MD simulations at this timescale are about three orders of magnitude beyond the duration of the longest current MD simulations. The ability to simulate this level of molecular activity could provide a new tool for drug discovery. The conference will be held 17 - 20 June at the International Congress Center in Dresden. The conference, which is conducted in English, includes three days of technical sessions, pre-conference sessions aimed at the automotive industry and scientific researchers, poster and birds-of-a-feather sessions, and after-hours networking opportunities.

ISC’08  will also feature three one-day preconference programs: HPC Requirements for the Automotive Industry; Scientific Sessions I and II; and Efficient Operation of Clusters in Computing Centres.

The pre-conference sessions will take place the afternoon of 17 June, the day before the ISC technical program begins. 

The automotive session will focus on HPC trends in the automotive industry and on the crucial role played by HPC systems in helping automakers succeed in the increasingly competitive global market. Discussion topics will include the challenges faced by managers of automotive industry IT environments and computing infrastructures best suited to meet the needs of the automotive industry. High performance computing applications and visual simulations used to improve automotive design and reduce costs also will be featured.

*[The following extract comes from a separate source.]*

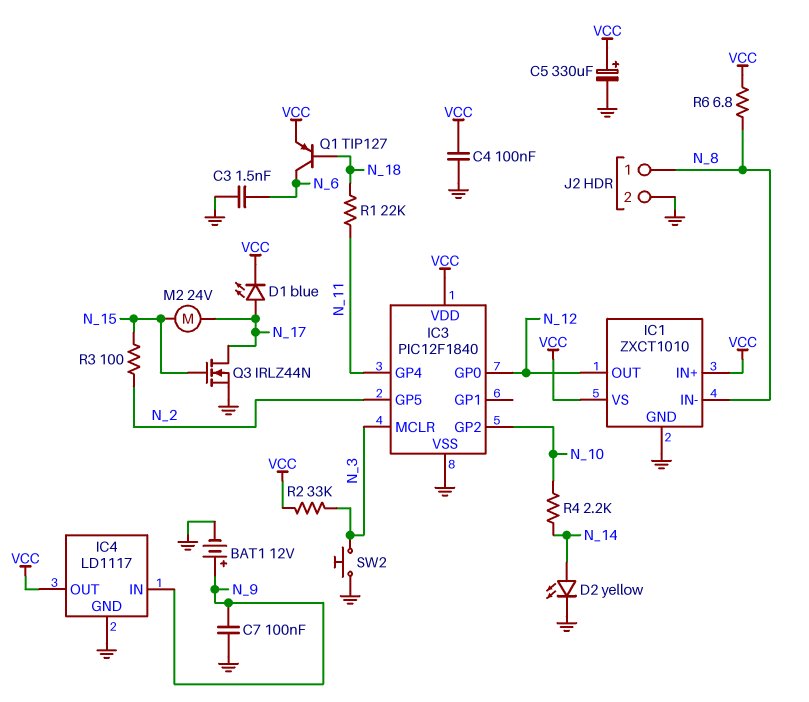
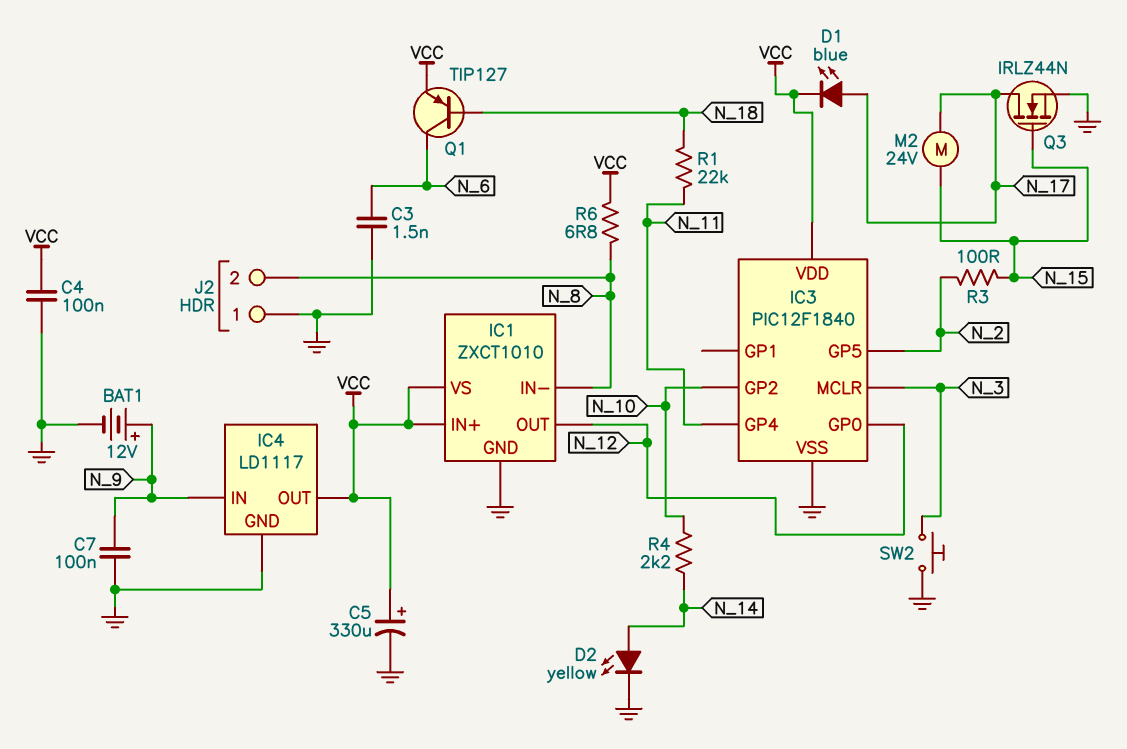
J2 pin 1: N_8 -> GND
J2 pin 2: GND -> N_8
R2: 33k (N_3, VCC) -> none

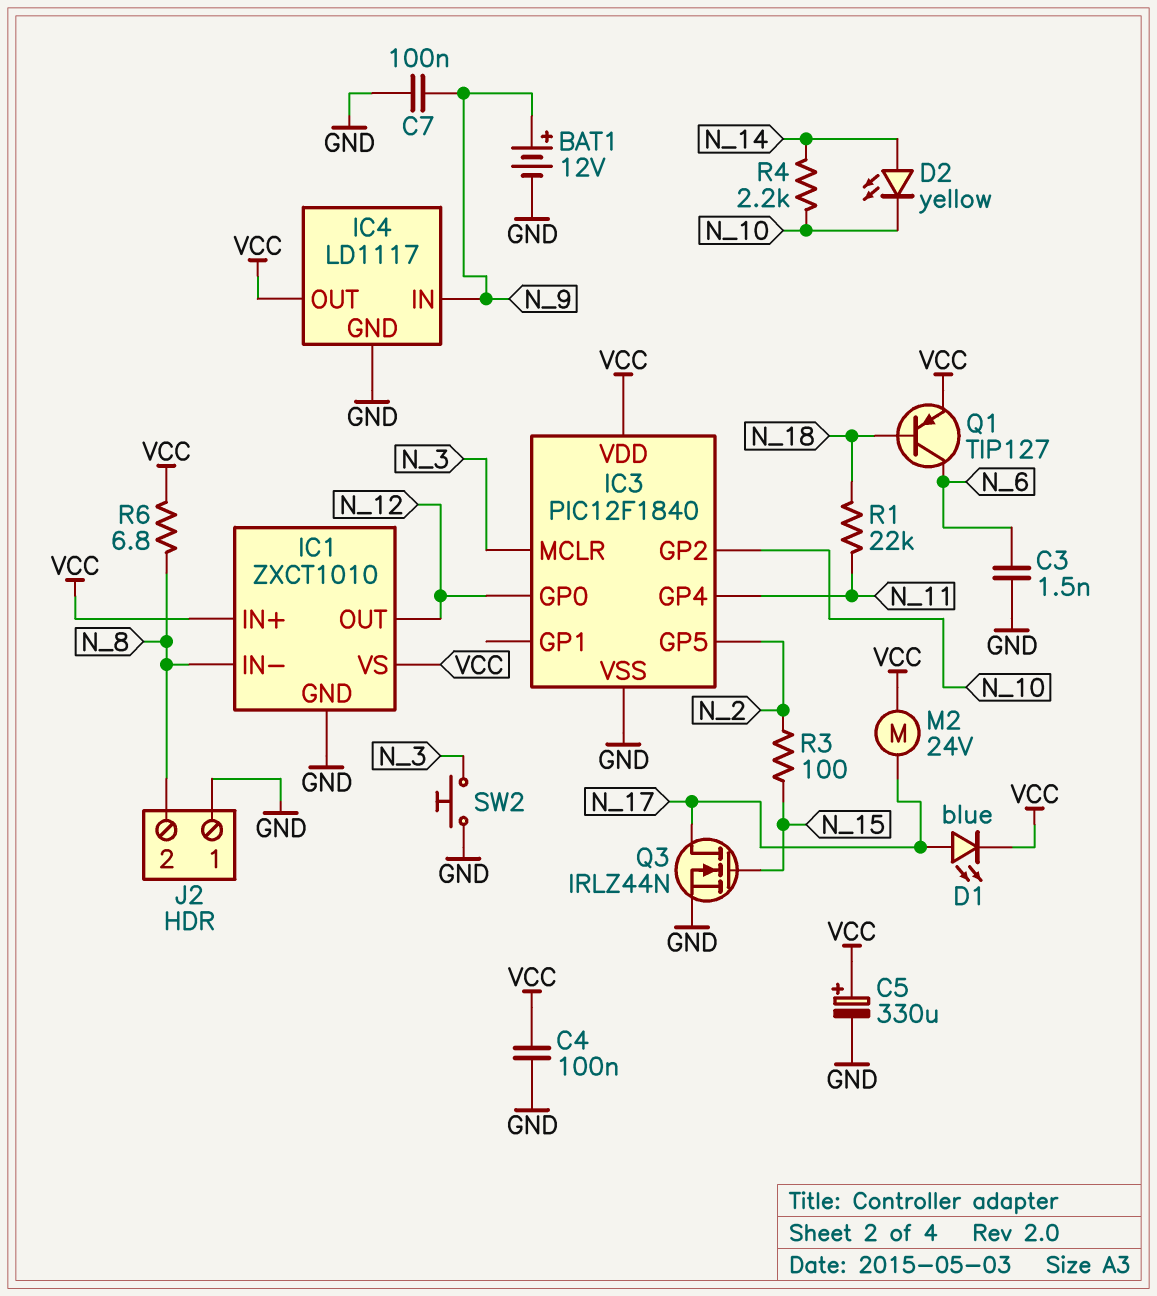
D2: LED yellow (A N_14, K GND) -> LED yellow (A N_14, K N_10)
M2: motor 24V (N_15, N_17) -> motor 24V (N_17, VCC)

The new preconference session on clusters in computing centres will provide IT managers, computing system manufacturers and computing center users with in-depth information about the important issues related to developing and maintaining a computing center of commodity-based clusters. Speakers will discuss performance and optimisation issues, software challenges, developments in security, data management and energy consumption, and more.

The session is designed to help businesses, universities and research centres choose clusters that best fit their needs and optimize their existing clusters.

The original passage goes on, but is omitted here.